To those who didn’t know the space, Lilly’s Pad was a loft with perennially sticky floors and low lighting over Toad’s Place. To Hudson and classmates Tommy Carter, Jr. and Stephen “Gritz” King—all still practicing musicians—it was magical. Mondays, the three would wait until the venue stopped charging a cover, when they were less likely to get checked for ID. They would clamber up the stairs, sip water and Shirley Temples, and listen to the music that surrounded them. Once Lawrence started vouching for them—"it was clear we were teenagers,” and the three raised a few eyebrows, Hudson laughed—it became a weekly ritual.

"That was the beginning of our understanding of live music," Husdon said in a phone call Sunday night. “It was just like, this holy grail of Black musicianship, of R&B and soul. And we just had unlimited access to it, and had access to the teaching and the schooling. Rohn was like, actively touching lives, actively teaching and mentoring. Not just in his own way, but in the richest and most meaningful way.”

He last saw Lawrence in March 2021, when the musician played on a project that Hudson was working on. The two texted over the summer. For Lawrence, who spoke openly about the difficulty the pandemic posed to working artists—“the whole situation just sucks,” he said in a phone call with this reporter in August 2020—it seemed like gigs were picking up again. By the time Hudson mentioned a gig in summer 2021, Lawrence was already fully booked through the end of the year.

King, who remembered those foundational shows at Lilly’s Pad, fulfilled a longtime dream last summer when he and Lawrence shared a stage in Hamden. As a sophomore in high school, he was shy and nervous around Lawrence, aware that he was in the presence of something masterful. As he took the stage with Lawrence, Langley, Mike Childs, David Jmaul, and ​​Smokey Ivory last year, he looked around and realized that he was playing with one of his longtime role models.

Monday, a smile tugged at his voice as he recalled receiving praise from Lawrence after the show. “I was like, ‘I gotta come shred with you,’” King said. “Ever since I met him, he was just good people. It was just always cool. He was just always solid.” 

Brown, a teacher, musician and producer who met Lawrence through Timmy Maia 15 years ago, was one of the last musicians to play with Lawrence last month. In the decade and a half that they knew each other, “he became a mentor to me, not just for musicianship, but in life,” Brown said, fondly referring to him as an uncle multiple times during the conversation. Lawrence taught him how to be a better friend, bandmate, and dad, sometimes asking after his young son as the band’s first order of business.
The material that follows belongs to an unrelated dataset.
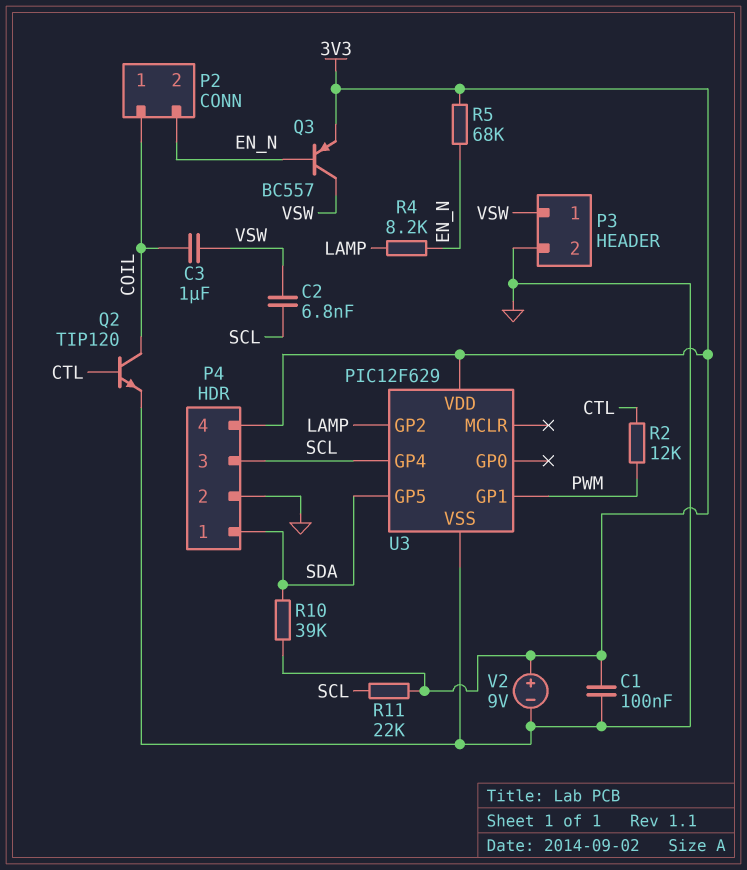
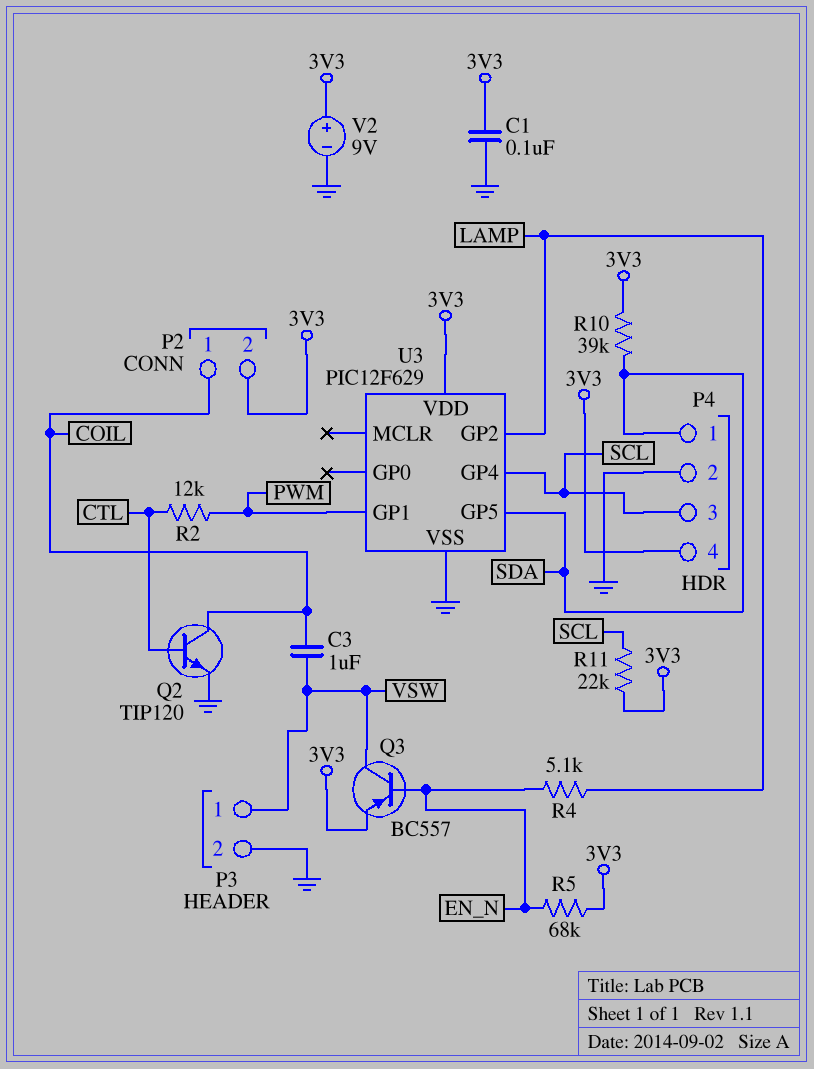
C2: 6.8nF (SCL, VSW) -> none
P2 pin 2: EN_N -> 3V3
R4: 8.2k (EN_N, LAMP) -> 5.1k (EN_N, LAMP)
He remembered feeling awed by Lawrence’s gift of improvisation and ear training, which he always seemed eager to share with anyone who would listen. For his 40th birthday last year, Lawrence surprised him with a visit to his home studio, hauling in his amp to lay down guitar track after guitar track. For Brown, who was recovering from his first bout with Covid-19, it was the best gift he could have asked for. He was equally touched by how tough Lawrence could be on his playing, a sort of coarse love that made him into a better and more attuned musician.

In early December, Brown noticed that Lawrence was sick, with “a crazy cough” that pushed him to cancel a gig at the beginning of the month. After the two played a show together on December 11, Brown said that everyone in the band contracted Covid-19. It was his second time with the virus, the effects of which he’s still feeling weeks later. But he was texting with Lawrence as recently as last Wednesday, before a New Year’s Eve gig the two were slated to play together out of town.

When he got the call Thursday that Lawrence had passed, he was stunned. He said that he still is. When he played a show last Friday—a show that Lawrence was supposed to be at—he was acutely aware of his gaping absence onstage. There are going to be hundreds of moments like that going forward, musicians said in interview after interview.

“His dynamic, his personality, his wit, his jokes, his humor, him cutting off someone in the audience—it just wasn’t there,” Brown said. “He was the coolest uncle and the coolest friend in the world.”